Il Governo Meloni ha presentato la riduzione
dell’aliquota IRPEF dal 35% al 33% come un intervento a tutela del ceto medio,
una misura annunciata con grande enfasi come sostegno ai lavoratori alle prese
con l’aumento dei costi e la stagnazione salariale. Tuttavia, analizzando i
numeri reali, emerge un quadro molto diverso: il taglio riguarda solo la parte
di reddito che supera i 28.000 euro annui e questo porta a un risultato
diametralmente opposto rispetto alla narrazione governativa. La maggioranza dei
lavoratori che compongono il vero ceto medio italiano non riceve alcun
beneficio e molti di coloro che lo ricevono vedranno in tasca somme quasi
irrilevanti. Gli operatori sociosanitari, gli operai comunali, buona parte
degli amministrativi categoria C, molti vigili urbani e diversi profili tecnici
non raggiungono i 28.000 euro di reddito annuo. Per questa ampia platea di
lavoratori il taglio IRPEF non esiste: non un euro in più, non un centesimo.
Anche chi supera di poco quella soglia non ha certo motivo di festeggiare. Il
meccanismo è infatti molto semplice: per ogni 1.000 euro oltre i 28.000, il
beneficio netto annuale è di appena 20 euro. Un impiegato comunale laureato ma
non dirigente, con redditi intorno ai 31.000 euro, ottiene circa 60 euro annui;
un infermiere con 33.000 euro arriva a 100 euro; un impiegato del settore
privato con 32–34 mila euro percepisce aumenti che vanno da 80 a 120 euro
all’anno. Somme di questa entità non incidono in alcun modo sul potere
d’acquisto e rendono evidente la distanza tra l’annuncio politico e la realtà
del provvedimento. Ben diversa è invece la situazione per chi guadagna molto di
più. Poiché il beneficio cresce in proporzione alla quota che supera i 28.000
euro, i redditi alti, soprattutto quelli dirigenziali, sono i veri destinatari
della misura. Un dirigente con 50.000 euro annui ottiene circa 440 euro, con
60.000 euro sale a 640 euro e così via. È dunque la fascia apicale del pubblico
impiego e del settore privato a essere realmente favorita dal taglio IRPEF,
mentre il cosiddetto ceto medio evocato nei discorsi ufficiali rimane pressoché
escluso.
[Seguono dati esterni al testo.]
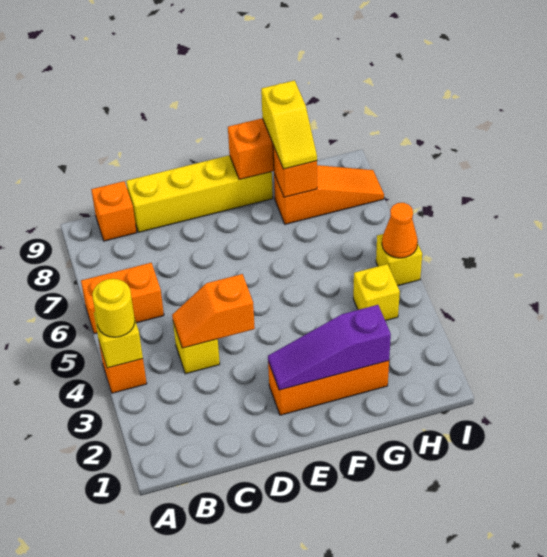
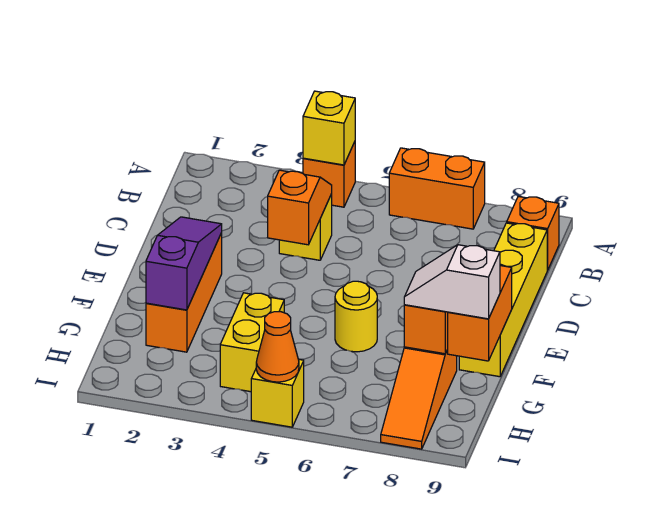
yellow round brick A4 level 3 -> yellow round brick F6 level 1
orange brick A6:B6 level 1 -> orange brick A6:A7 level 1
yellow slope G8:G9 level 3 top 9 -> white slope G8:G9 level 3 top 9
yellow brick H4 level 1 -> yellow brick G4:H4 level 1

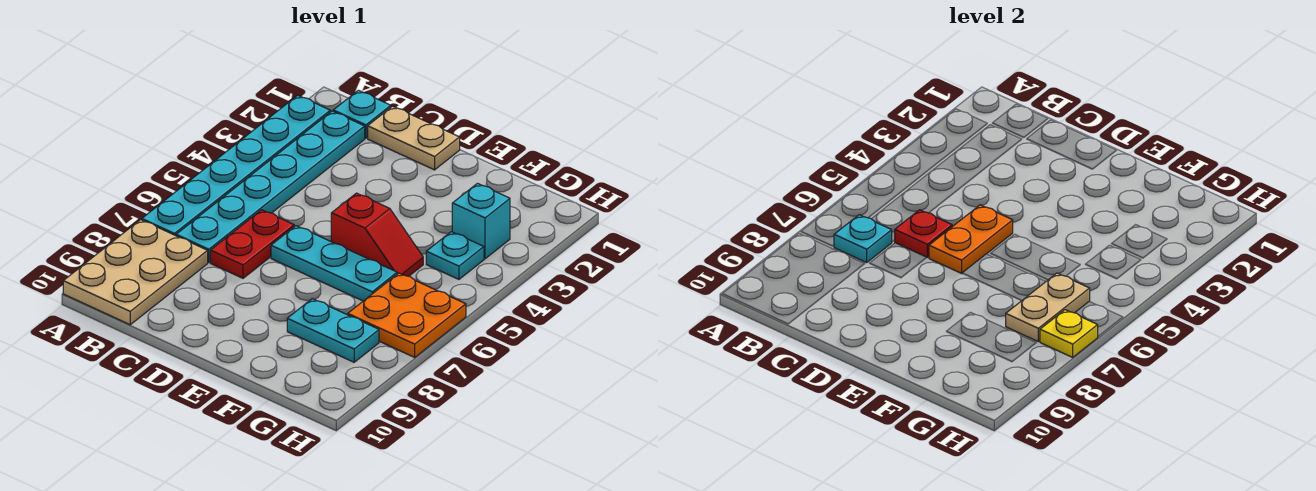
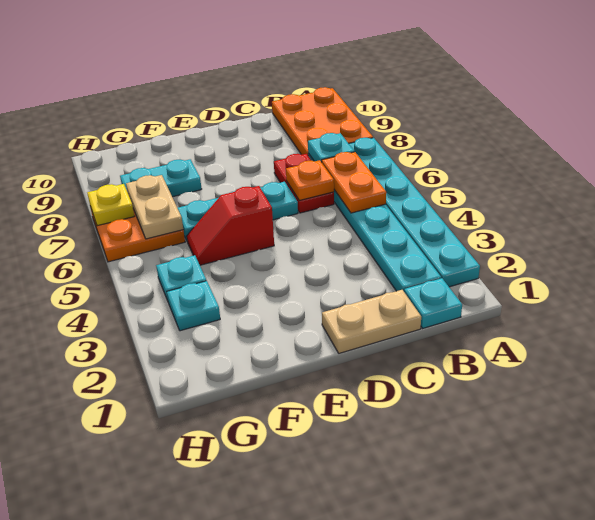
tan plate A8:B10 level 1 -> orange plate A8:B10 level 1
red plate C6 level 2 -> orange plate C6 level 2
orange plate D5:D6 level 2 -> orange plate B5:B6 level 2
cyan brick G3 level 1 -> cyan plate G3 level 1

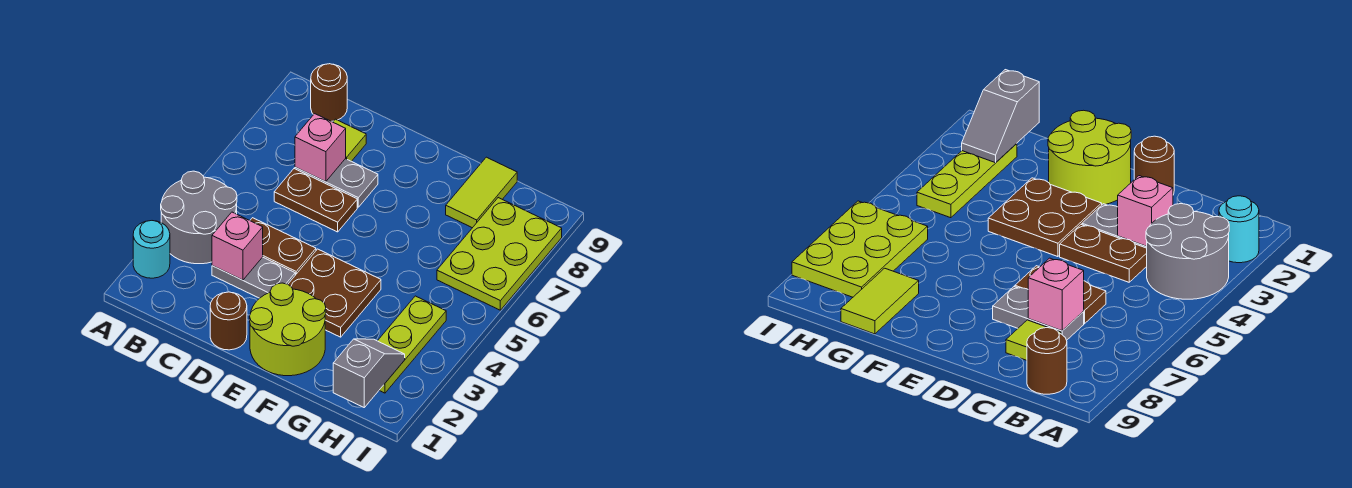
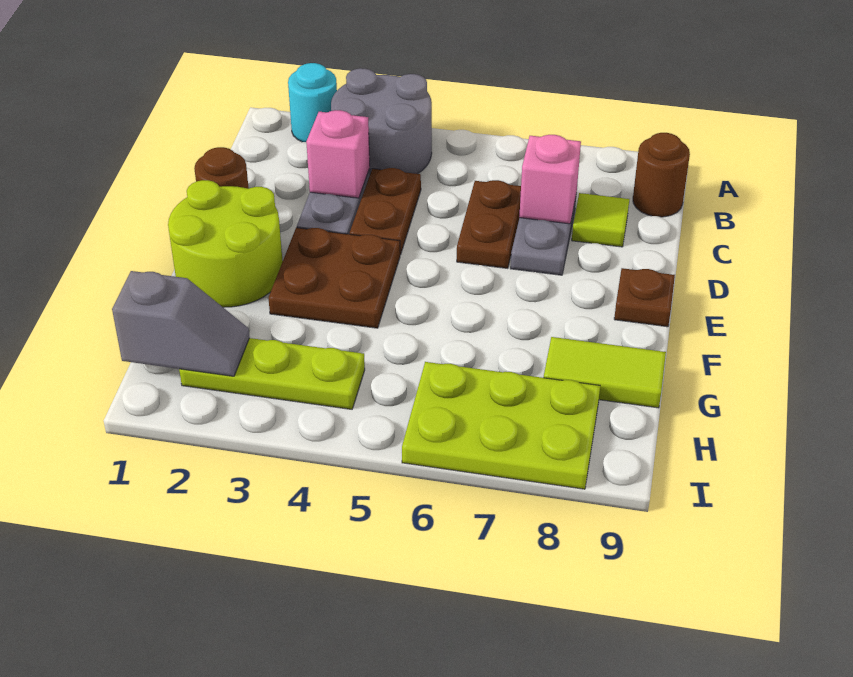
none -> brown plate E9 level 1

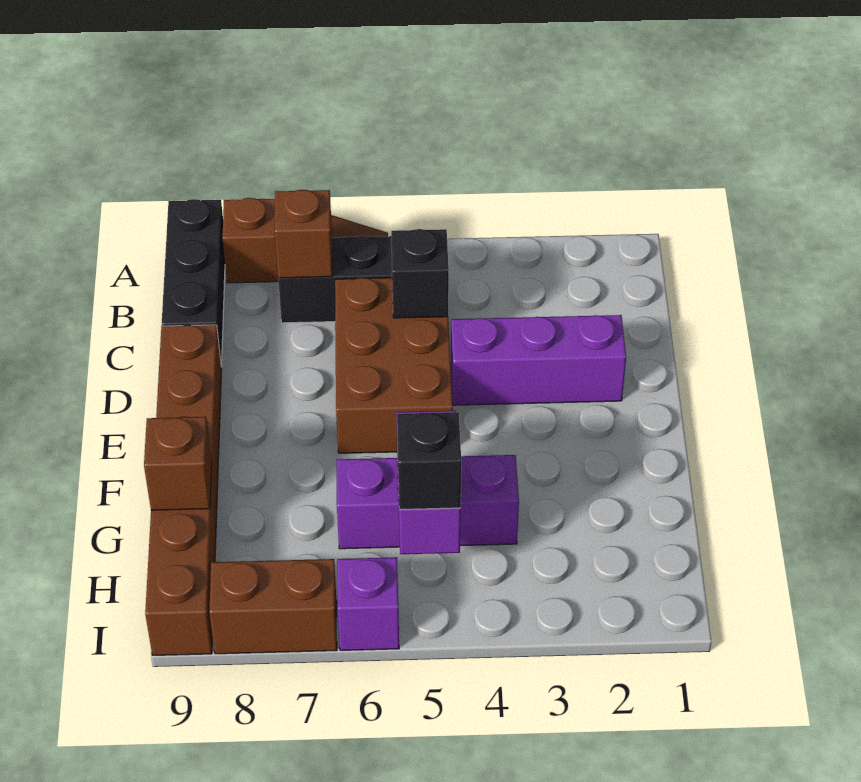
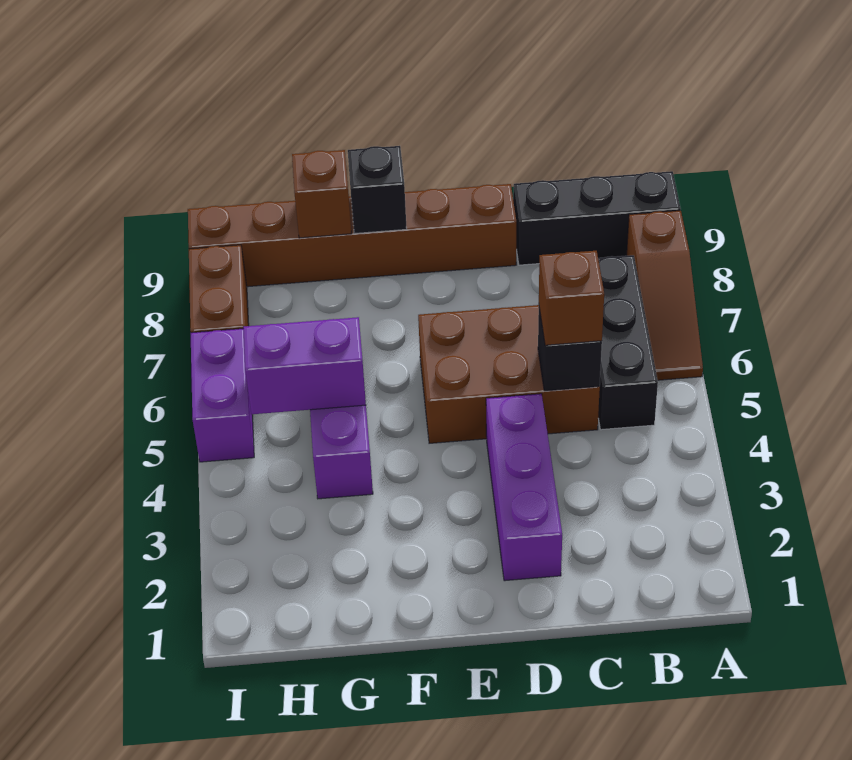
brown brick B7 level 2 -> brown brick C5 level 3
black brick H5 level 3 -> black brick F9 level 2
purple brick I6 level 1 -> purple brick I5:I6 level 1

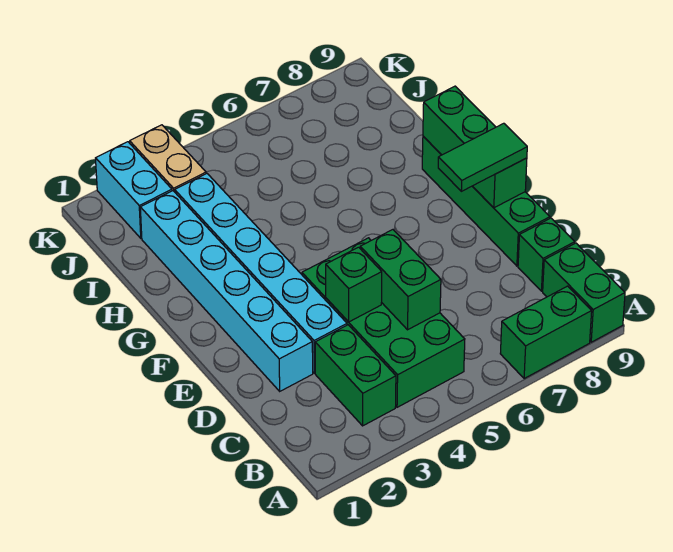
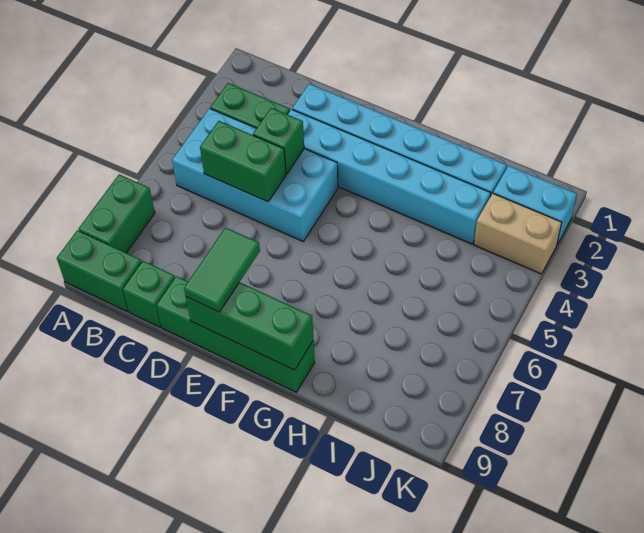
green brick B4:E5 level 1 -> cyan brick B4:E5 level 1

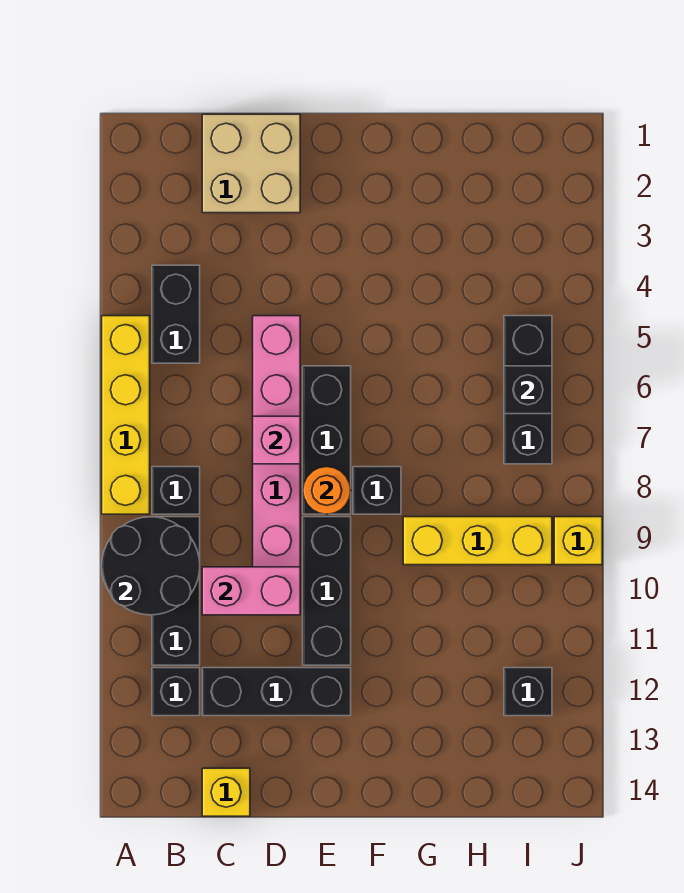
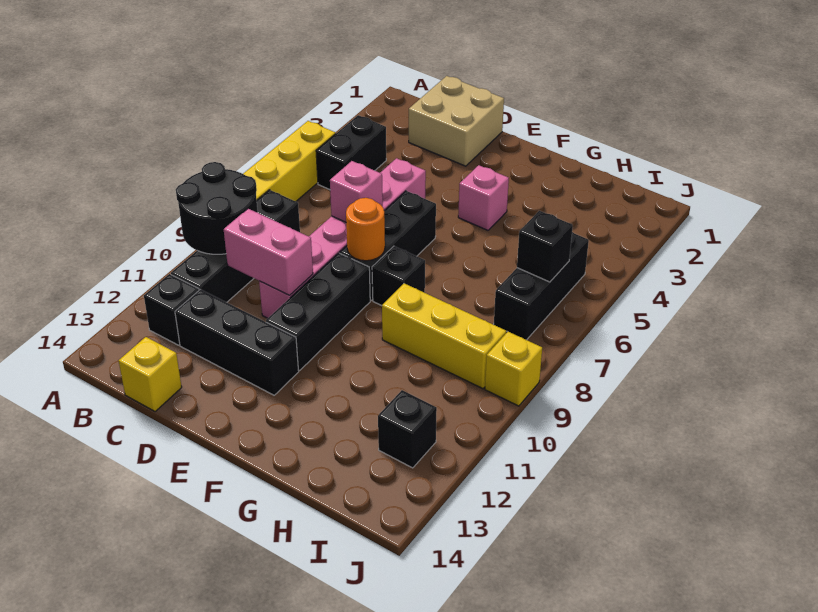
none -> pink brick F4 level 1

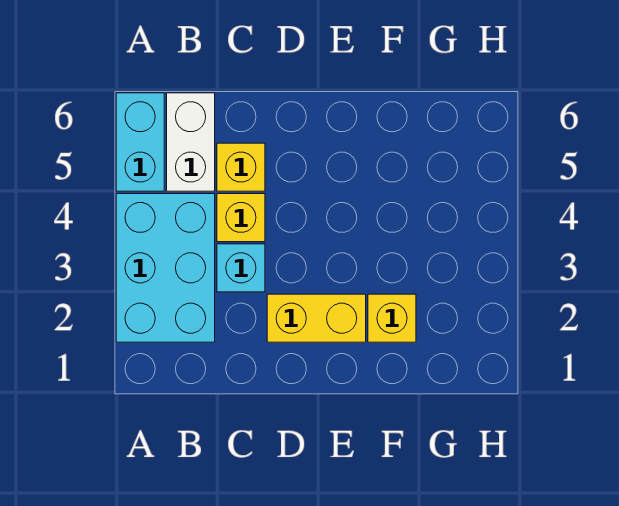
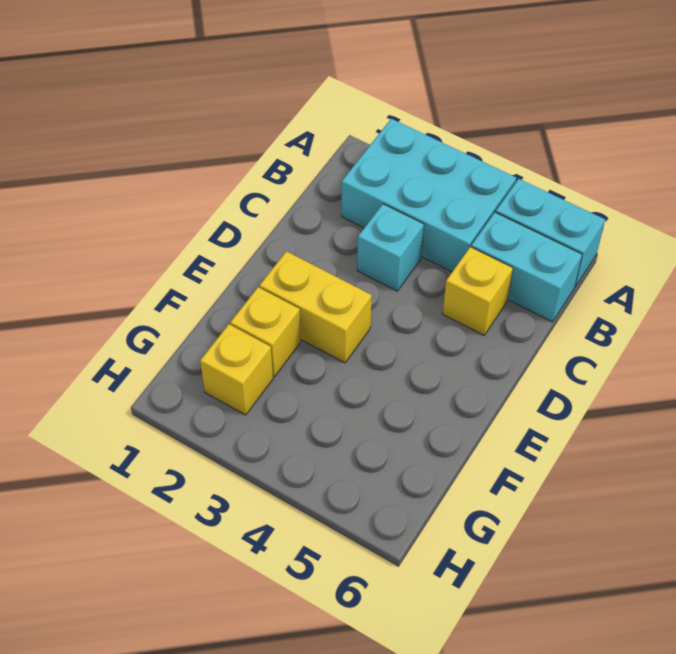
white brick B5:B6 level 1 -> cyan brick B5:B6 level 1
yellow brick C4 level 1 -> yellow brick G2 level 1
yellow brick D2:E2 level 1 -> yellow brick E2:E3 level 1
Nonostante la comunicazione politica insista sull’idea di un
intervento “per tutti”, i numeri mostrano che il vantaggio fiscale è di fatto
concentrato solo sui redditi più elevati. Ancora una volta si annuncia una
misura a favore della maggioranza dei lavoratori, ma nei fatti si premiano
soprattutto le retribuzioni più alte, lasciando invariata la situazione di chi
da anni attende un alleggerimento fiscale vero e non solo proclamato.